Warfarin acts by inhibiting the hepatic synthesis of vitamin K-dependent coagulation factors (15). In contrast, DTIs such as dabigatran seem to obstruct tenase by inhibiting thrombin generated in the initiation phase as well as preventing feedback to the amplification phase of cell-based coagulation reactions. During blood clotting, the heparin-antithrombin complex cannot bind fibrin-bound thrombin. However, given their mechanism of action, DTIs can bind to and inhibit the activity of not only soluble thrombin but also fibrin-bound thrombin. Since DTIs reduce the thrombin-mediated activation of platelets, they also have an antiplatelet effect (16). The thrombin production is completely obstructed in the blood concentration peak. Such effects are not achieved with factor Xa inhibitors. Since dabigatran can inhibit thrombus development and fibrin formation, dabigatran administration is more effective in reducing a left atrial spontaneous echo contrast than warfarin (14). It is also extremely effective in directly inhibiting thrombin, as it can absolutely control any excessive thrombin production that might cause morbid clot formation.
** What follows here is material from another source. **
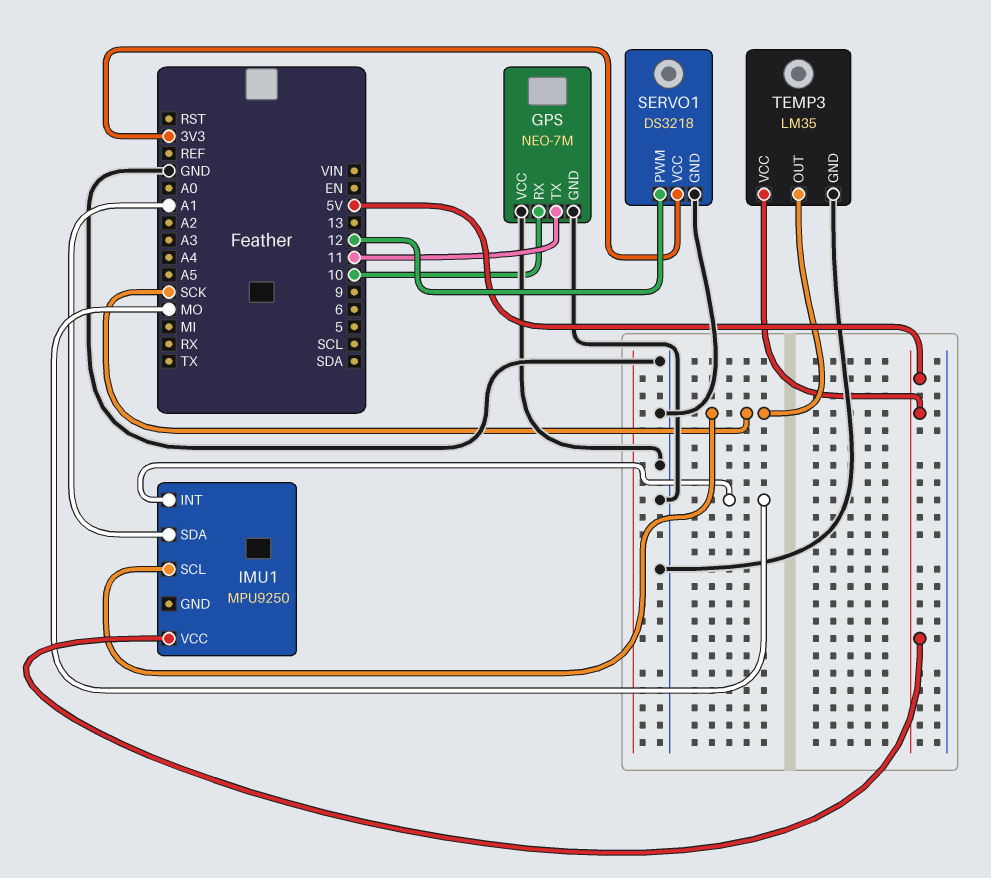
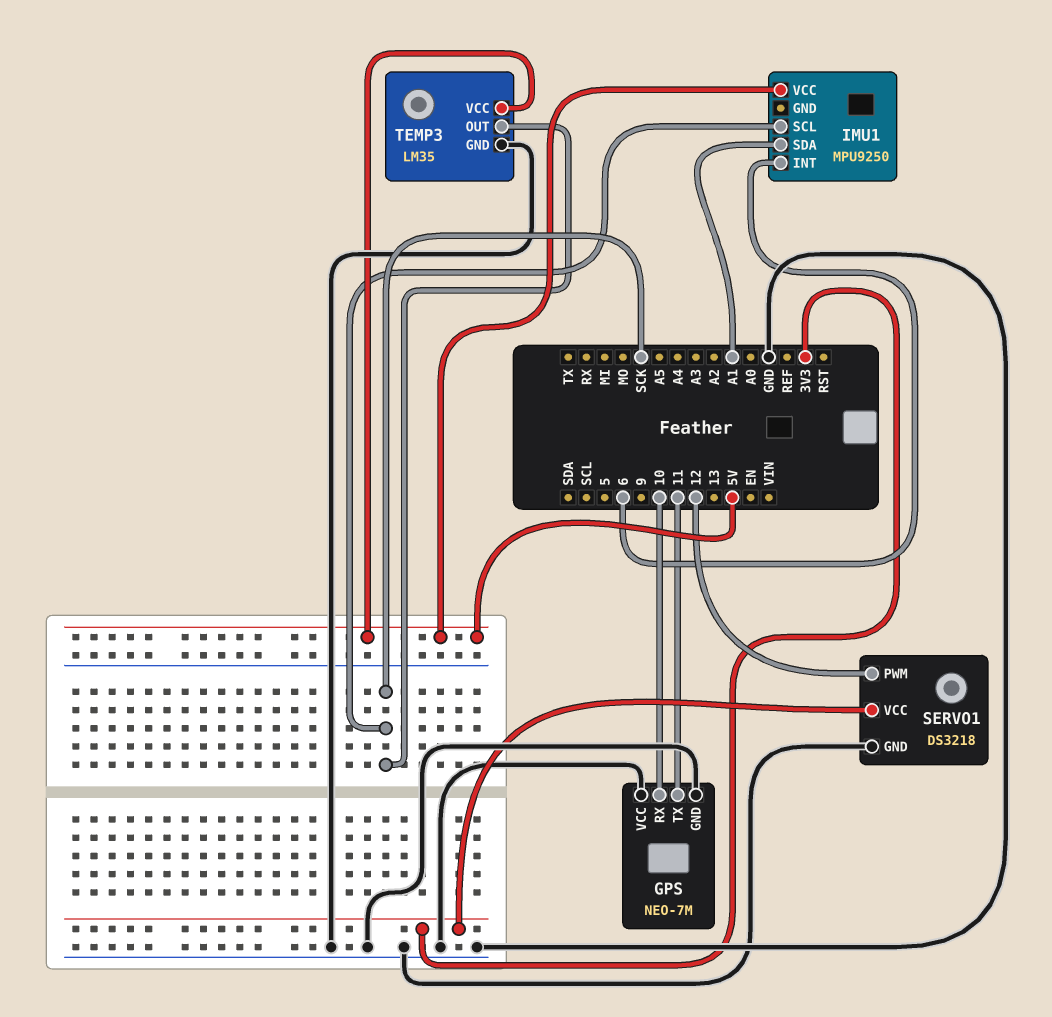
IMU1 pin INT: MO -> 6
In contrast to dabigatran, factor Xa inhibitors are considered to inhibit the activity of factor Xa mainly in the prothrombinase complex of the propagation phase (17). These drugs vary in regard to their bioavailability, renal excretion rate, and liver metabolism; however, the plasma elimination half-life of rivaroxaban is shorter than that of dabigatran (dabigatran 12-17 hours, rivaroxaban 5-9 hours) (18). These inhibitors can be delivered in regimens of once (rivaroxaban, edoxaban) or twice (dabigatran, apixaban) a day.

As a result, it may thus be possible to use DOACs as a once-daily regimen in which the anticoagulant effect disappears at the trough phase, although the risk of thrombosis formation is higher at this point than at the peak phase. Since rivaroxaban is administered as a once-daily regimen, there is a larger difference between the peak and trough levels than with twice-daily regimens. At the trough level, the hemostatic activity is nearly normal, as most of the effect of the administered DOAC has disappeared by this point. With intermittent anticoagulation, the risk of thrombus formation during the period of no anticoagulation around the trough should be considered. While DOACs seem to have no marked difference in thrombosis prevention effect, dabigatran may be superior to rivaroxaban with respect to its dissolution effect on pre-existing clots.

We concluded that the DTI dabigatran administered twice a day was effective in resolving pre-existing thrombi and would be more effective in reducing any thrombus formation than a factor Xa inhibitor administered once a day.

The authors state that they have no Conflict of Interest (COI).